Dr. Jen Ho: The other point to keep in mind with echo is it can be helpful when it’s abnormal. However, some people with HFpEF can actually have normal echoes as well. So that’s what makes it really, really tricky. 

Dr. Shreya Trivedi: Wait wait wait…we went over that patients with HFpEF do not necessarily have diastolic dysfunction, but now you’re telling me some patients with HFpEF have no abnormal finding on echo?

Dr. Rati Vani: That is exactly what we mean! And this  blew my mind, too!

Dr. Jen Ho: There was a trial called PARAGON-HG, which looked at a ARNI versus ARB in patients with HFpEF and the echocardiographic sub-study looked at a bunch of patients who were enrolled with known HFpEF and up to a third had normal echoes, meaning they didn’t have evidence of left atrial enlargement or left ventricular hypertrophy. And so you can see that again, echo is not a gold standard diagnostic test for HFpEF. Some people, for all intensive purposes can have normal looking echoes and still have the clinical syndrome of HFpEF. So that’s I think another challenge in this field. 

Dr. Rati Vani: Yet another wrench to throw into the diagnostic challenge. And I really like cardiology because I really like when things make sense and so I loved how Dr. Patel explained how particularly patients with obesity might have normal echos. 

Dr. Ravi Patel: Essentially there’s a syndrome that we are beginning to see where patients’ hearts are, especially in obese patients, are just essentially mismatched in terms of size. So their LV size is just not big enough to handle the amount of circulating blood volume that they have. As a result, they might not have elevations in filling pressures at rest, but when they exercise and more circulating blood volume is required, they will have elevations in their wedge pressure and symptoms of dyspnea.

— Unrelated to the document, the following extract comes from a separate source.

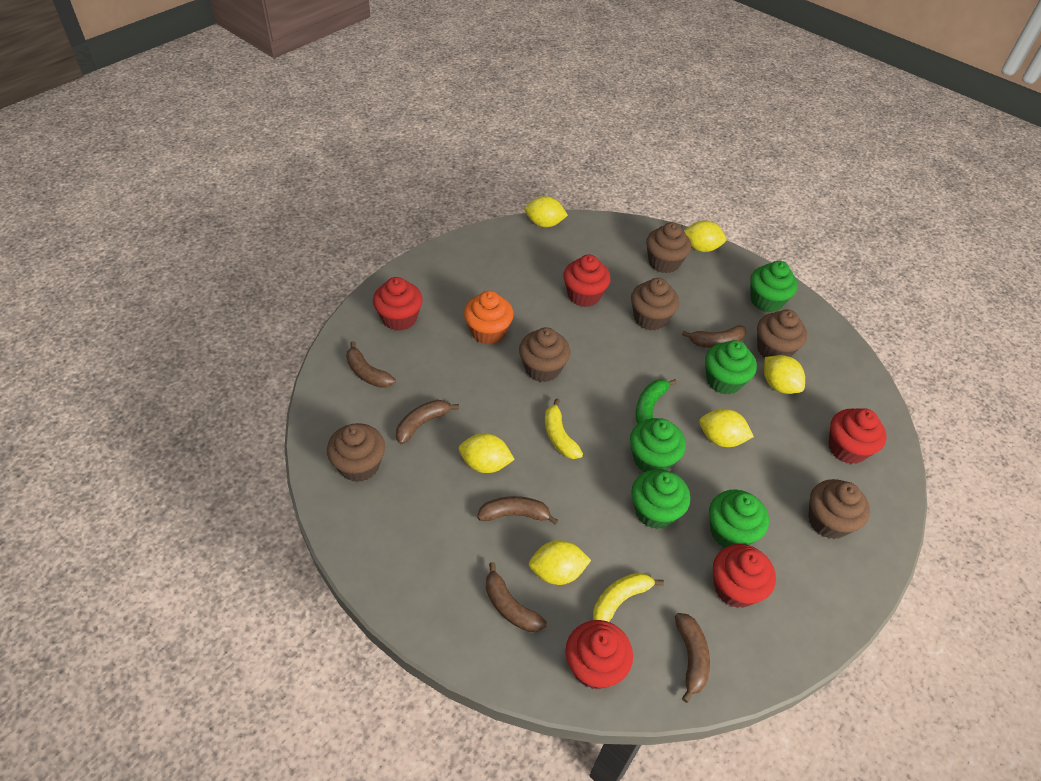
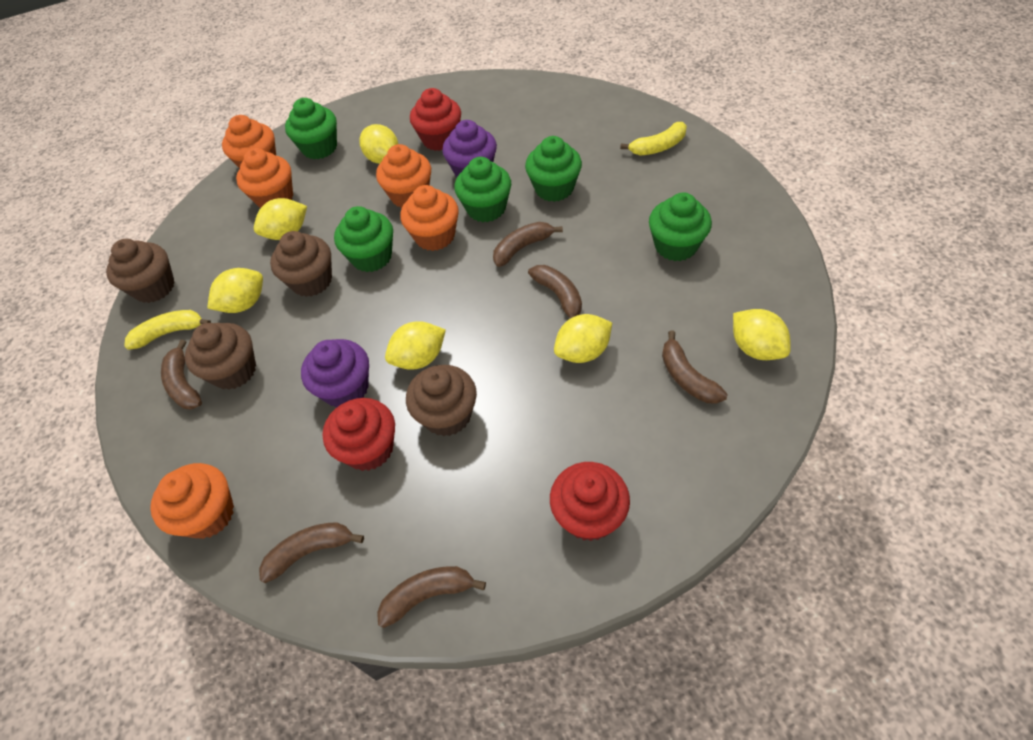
brown cupcake: 6 -> 4
green banana: 1 -> 0
orange cupcake: 1 -> 5
purple cupcake: 0 -> 2
red cupcake: 5 -> 3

Dr. Rati Vani: So another way to frame this is that the heart can’t supply the metabolic demands of the body in obesity, and this can lead to high output heart failure which can be considered a subset of HFpEF. 

Dr. Shreya Trivedi: Oh yeah, so I guess you’re saying that in patients with obesity, there are more cells, creating more demand, and that can lead to the symptoms of heart failure.

Dr. Rati Vani: That’s a great way to put it. So often patients with obesity will have normal echos at rest but then its really on exertion that their LV cant compensate for these higher circulating volume and that leads to the higher pressures we see.

Dr. Shreya Trivedi: I used to think that someone could not have heart failure unless they have a large atrium and stiff ventricles meaning e/e’ ratio >12-14 but I realized that is not the case.

Dr. Rati Vani: I’m totally with you, Shreya, I’m used to being on heart failure rounds and looking at echos and pointing out how dilated the atria. Let’s take a minute to talk a little more about the left atrium. 

Dr. Ravi Patel: We assume that diastolic dysfunction is also resulting in certain aspects we see on an echocardiogram like left atrial enlargement. Left atrial enlargement in and of itself does not measure anything with regard to diastology, but it’s felt to be a surrogate for chronically elevated left ventricular filling pressures. And the same goes for pulmonary artery or right ventricular systolic pressures on echo, which we use as a surrogate for diastolic dysfunction. 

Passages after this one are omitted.